The shiny silver item is a multi-tool. It opens up to a tiny set of pliers, a flat tip screwdriver, and a cross tip screwdriver. The superhero is Batman, and he very much needs painted, but then he's been around since the early 00's. The red pendant is a phoenix.

I believe in a lot of things, but there are four things in particular that I believe in above most others.

  • Love ('above all else, I believe in love')
  • Always being prepared
  • Ordinary people being heroes
  • Living forever
I am an idealist, a romantic, a cynic, a realist, and many other things that seem to contradict one another. They do not. They are just parts of my character. The whole of which, is me. Super awesome and terrible at the same time.

I'm telling you this because I don't want you to think that I sincerely believe the human race is only good at proving that it's selfish and uncaring. Sometimes I do. Sometimes I don't. And sometimes, when people are driving like idiots and being reckless with their own lives and the lives of others around them just because they can, I sincerely hope they get in an accident and break both of their legs. (That's the rage talking.)

Tuesday, June 19, 2012

Jeremy VS The Pickle

Jeremy went out to McDonald's in North Lima, approximately 10-15 minutes from us because the one only 5 minutes away consistently fucks up our orders (although I do admire that consistency). He hates pickles. Fucking hates them. If he could remove all pickles from the planet, he absolutely would, even if it meant that I would suffer because I love them. And every once in awhile the North Lima location will put pickles on his burgers but because it's so uncommon from them he just takes them off and suffers quietly through his pickle juice saturated burger. But not tonight.

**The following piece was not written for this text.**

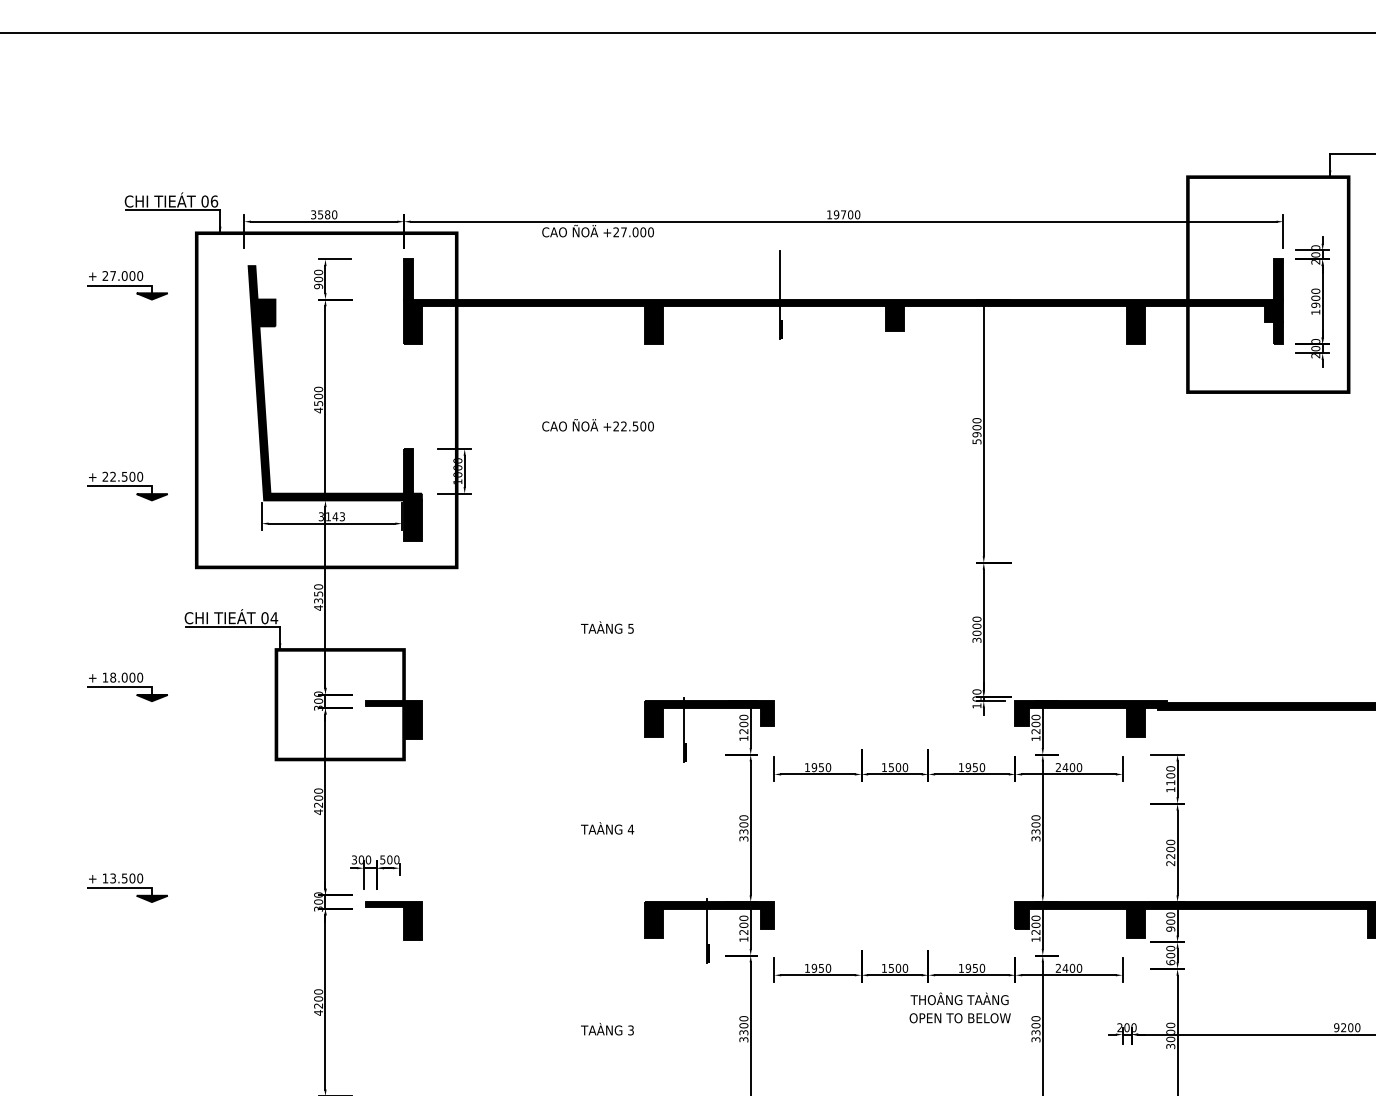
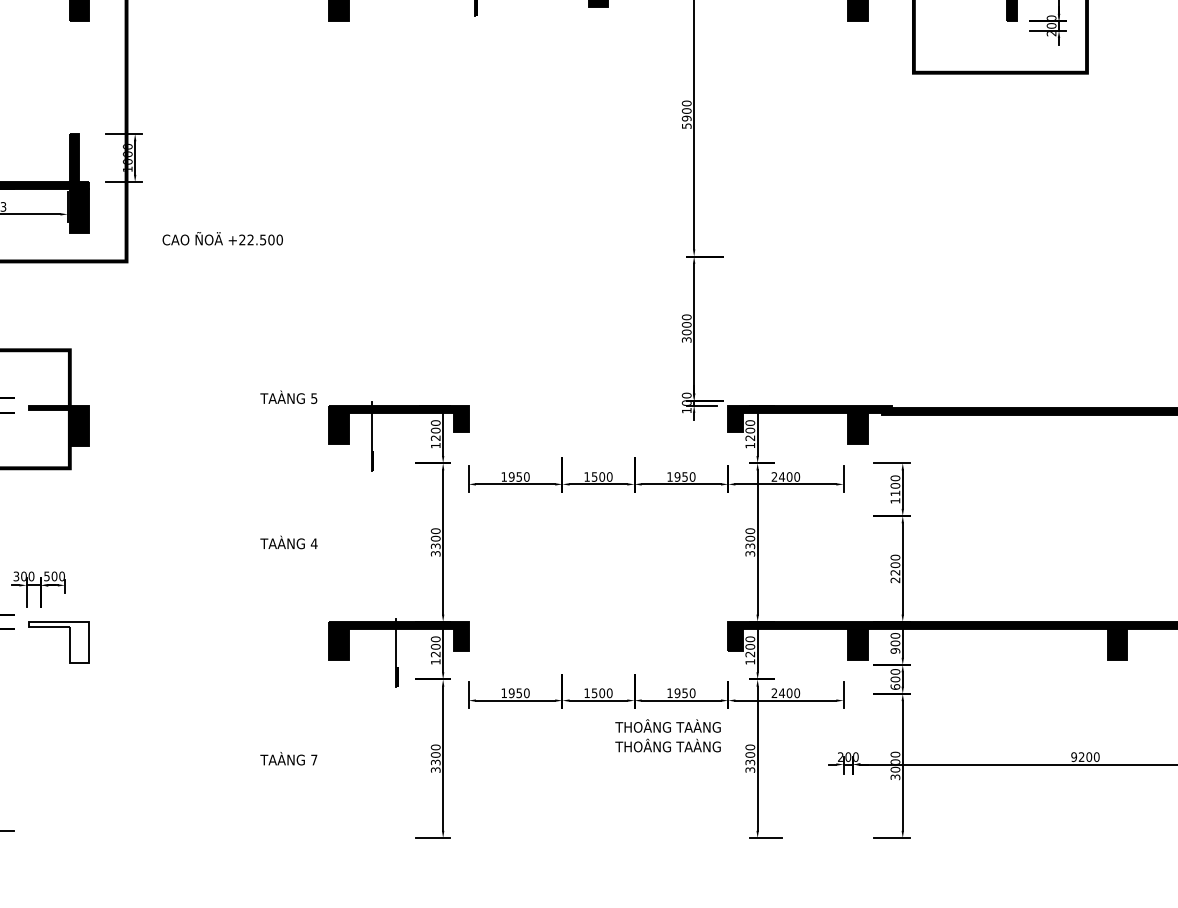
text: (597, 425) -> (222, 238), moved
text: (607, 627) -> (288, 397), moved
fill: (393, 920) -> (58, 641), removed
text: (959, 1016) -> (667, 745), OPEN TO BELOW -> THOÂNG TAÀNG
text: (630, 1030) -> (313, 760), 3 -> 7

Tonight he went back out to North Lima to ask for a burger made the way his damn receipt said it was made, NO PICKLE. He was so fired up his exact words were: "I'm going back out there."

He gets there, speaks to a manager who says they'll remake it and give him fresh fries, and he waits for his new NO PICKLE Big Mac. They give him the new bag, and to be sure, he takes the burger out to check it.

Opens the lid.

Checks under the bun.

Fucking pickles.

So he just closes it back up and sets the container on the counter without saying anything. The manager turns around, sees the box, and says the following: "Fucking seriously?" (I'm paraphrasing. But I'm not far off.)

The manager had to make it himself to be sure there were no pickles on it.

I don't understand the inability of human beings to follow simple instructions.